Durant un peu plus d’une année, au fil des mois, Mathilde, octogénaire en Ehpad, nous raconte son passé et son présent. Ou plutôt, nous lisons son carnet de vie. C’est tendre, drôle, émouvant.
Nous n’entendons pas toujours de jolies choses à propos du personnel en Ehpad, mais ce roman nous offre une vision positive à travers une aide-soignante dévouée et professionnelle, mais pas seulement. Les mots de Mathilde nous donnent souvent le sourire quand elle décrit ses voisins de chambre. Il n’y a ni pathos ni tristesse. Il y a ceux qui perdent un peu la tête mais qui mettent l’ambiance, il y a les petits tracas sexuels, il y a des rires.
Et il y a la famille aussi. La fille de Mathilde est d’ailleurs « à ne pas piquer des hannetons ». Du genre à tout vouloir contrôler, à bousculer, à parler fort. Elle contraint sa mère à se replonger dans son passé aussi, elle fait travailler sa mémoire. Alors Mathilde raconte ce qu’elle a vécu en temps de guerre durant son enfance. Il y a quelques souvenirs heureux, mais beaucoup de questionnements et de souffrance, et tout cela, elle le garde tout au fond d’elle-même.
Il y a de l’amour aussi quand elle écrit au sujet de sa sœur et de son mari.
Les évocations sont toujours tendres et sincères. On ressent une belle empathie à lire les souvenirs et les pensées de Mathilde.
« Lorsqu’on demande à Chantal si elle a été mariée, elle s’exclame : « Ah ça alors, certainement pas ! Je suis une femme libre, moi, Madame. » « Pas de mari, pas d’enfants ! » Si on lui montre le portrait de son mari dans la chambre, elle répond : « Connais pas ! » Elle est certaine que c’est « la cliente » d’avant, « une sans-gêne », qui a oublié d’enlever la photo de « son coco ». « Un mocheton en plus. »

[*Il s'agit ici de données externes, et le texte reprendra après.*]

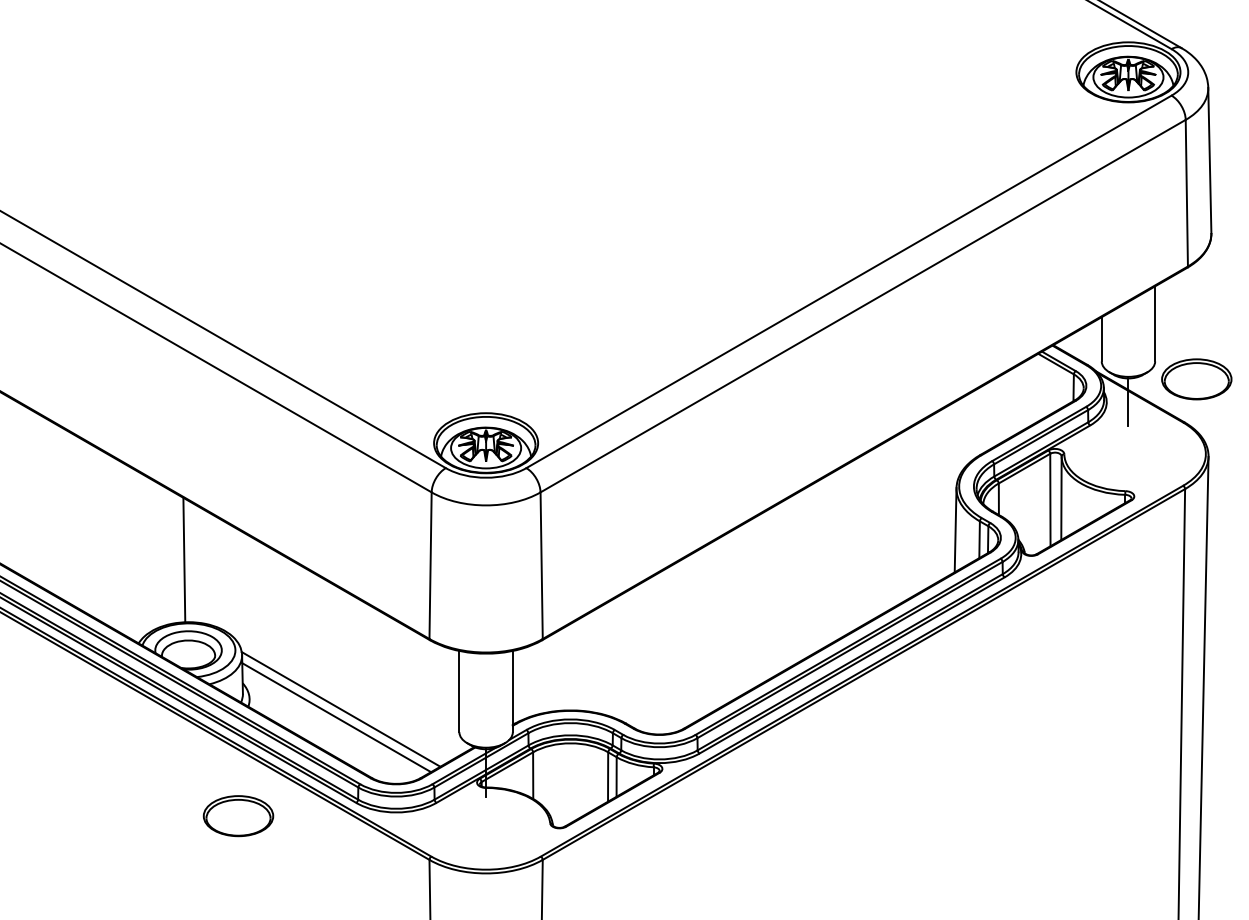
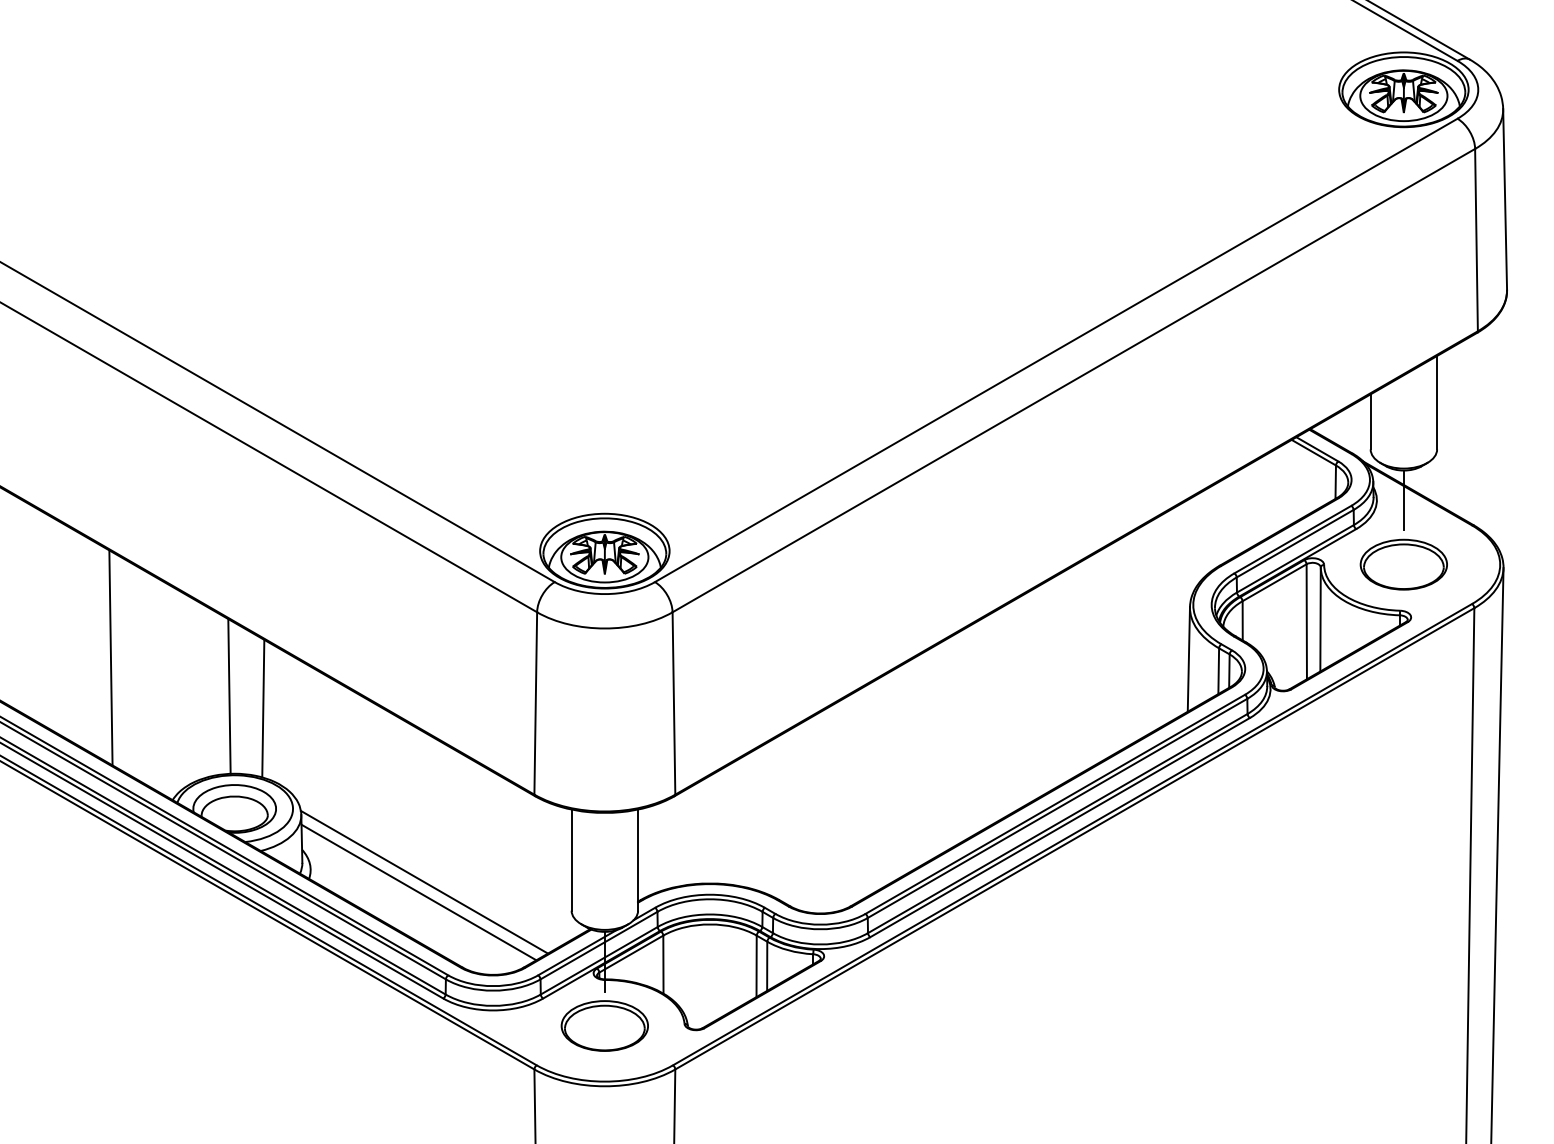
part: (1196, 379) -> (1403, 564), moved
line: (88, 528) -> (110, 657), added
line: (211, 569) -> (263, 708), added
part: (238, 815) -> (604, 1025), moved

L’écriture est ultra fluide et les chapitres – qui correspondent aux dates d’écriture dans le carnet de l’octogénaire – sont très courts, c’est donc un roman qui se lit vite et bien.
« Le soir, dans mon lit, je ferme les yeux et je redeviens une enfant de six ans. Alors que je suis à l’hiver de ma vie, que le froid gagne mes os, que ma peau s’affine un peu plus chaque jour, que mes joues se creusent, que mes dents jouent à saute-mouton, mon âme, elle, continue à danser. Au creux de la nuit, rien ne semble la faire renoncer. »
En quelques mots, ce roman est touchant et truffé de notes d’humour. C’est un véritable plaisir de plonger dans cet univers que nous connaissons souvent mal. L’auteure nous offre un regard positif sur les Ehpad qui éloigne les a priori que l’on pourrait avoir concernant ces lieux de fin de vie. À déguster pour passer un doux moment.
Un grand merci à Babelio pour cette lecture dans le cadre d’une Masse Critique privilégiée. Merci également aux Éditions Buchet/Chastel.